I've got one big dataframe called df_incl_countries_with_outliers
with over 6000 cases and 100 variables. For simplicity, consider two variables: Country
and death_rate
. Every case is a person from a certain country that did or did not die (death_rate
is dichotomous). I can get the counts of how many people died per country by using this code:
df_incl_countries_with_outliers %>% count(Country, death_rate)
The thing is though, that I want to calculate a new variable mortality
which is calculated by all deaths of a certain country, divided by the sum of all cases of said country(minus the missing values, of course). Something like:
count(deaths_of_country_A/(deaths_of_country_A + alive_of_country_A))
and this of course for every country.
Why do I want to do this? Because I want to make a boxplot of the new variable mortality
so that we know if certain countries are outliers.
I assume it has something to do with the dplyr::mutate
function to create the variable and perhaps something with the dplyr::group_by
to group by country, together with count()
but I'm afraid that's as far as my knowledge goes. Every attempt at solving this problem of mine is greatly appreciated!

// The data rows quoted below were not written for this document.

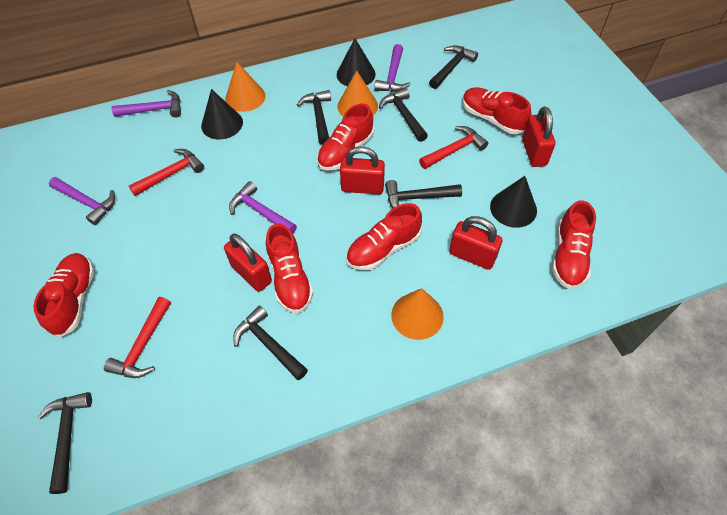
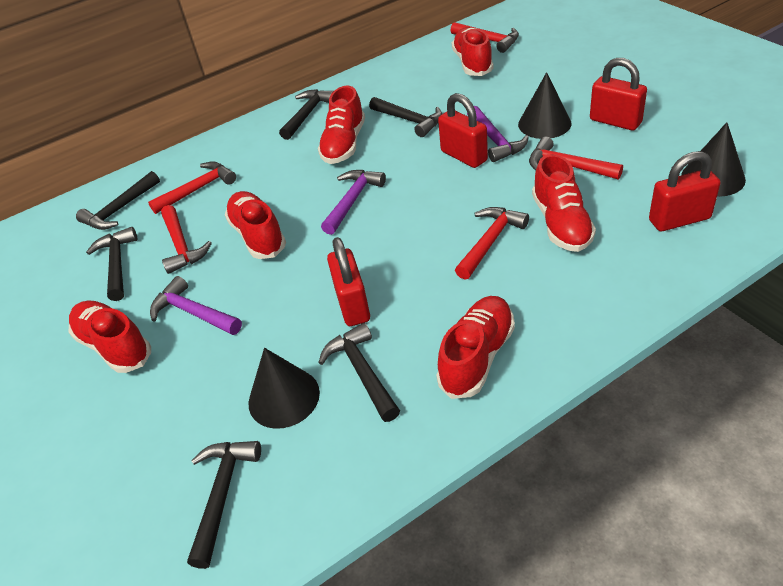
orange cone: 3 -> 0
purple hammer: 4 -> 3
red hammer: 3 -> 5

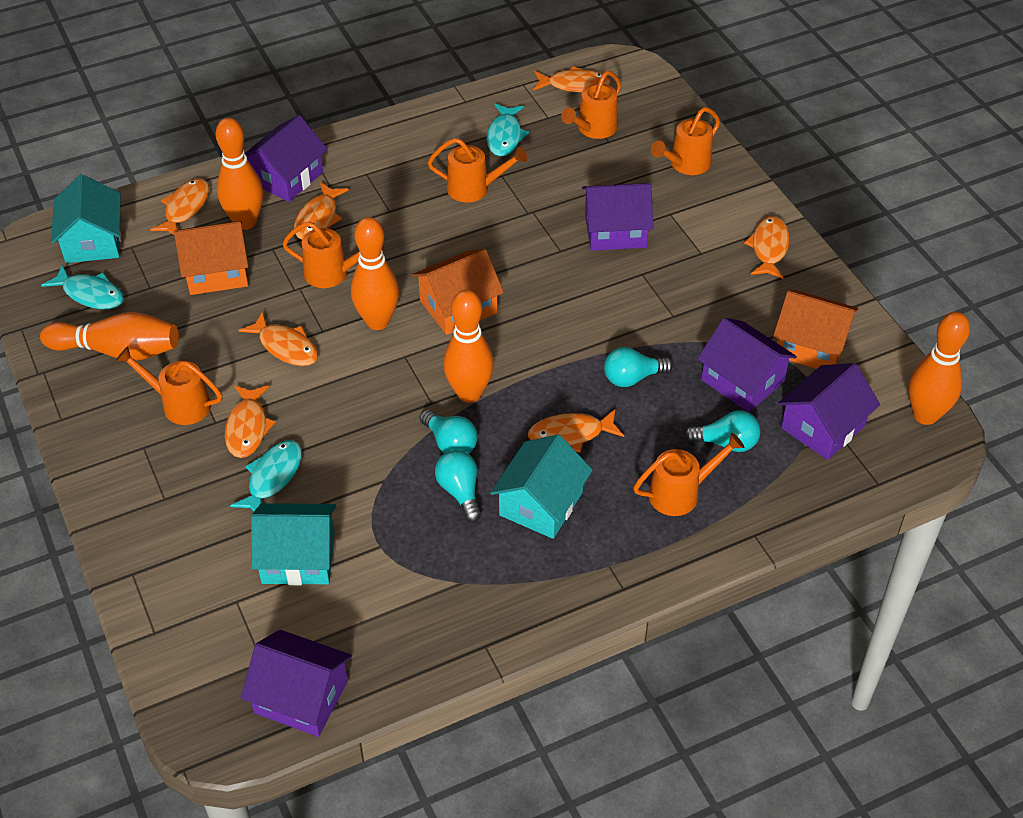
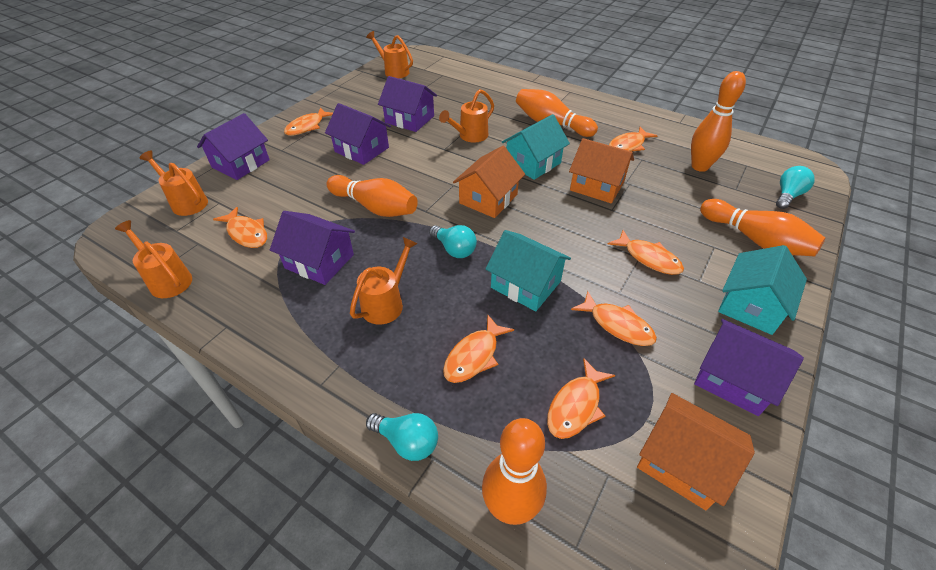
orange watering can: 6 -> 5
turquoise fish: 3 -> 0
turquoise light bulb: 4 -> 3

Found it! This is the code:
df_incl_countries_with_outliers <- df_incl_countries_with_outliers %>%
group_by(Country) %>%
mutate(
Mortality = sum(death_rate == "Dead", na.rm = TRUE) / sum(!is.na(death_rate))
)
First we group by the different countries. So when I say "all" in the following sentences, that hits on "all those in the same country". Mutate
makes a new variable in the dataframe. The new variable is called Mortality which is equal to the sum of all the dead people (where missing values are not counted in the result) divided by the sum of all the cases (again, missing values omitted).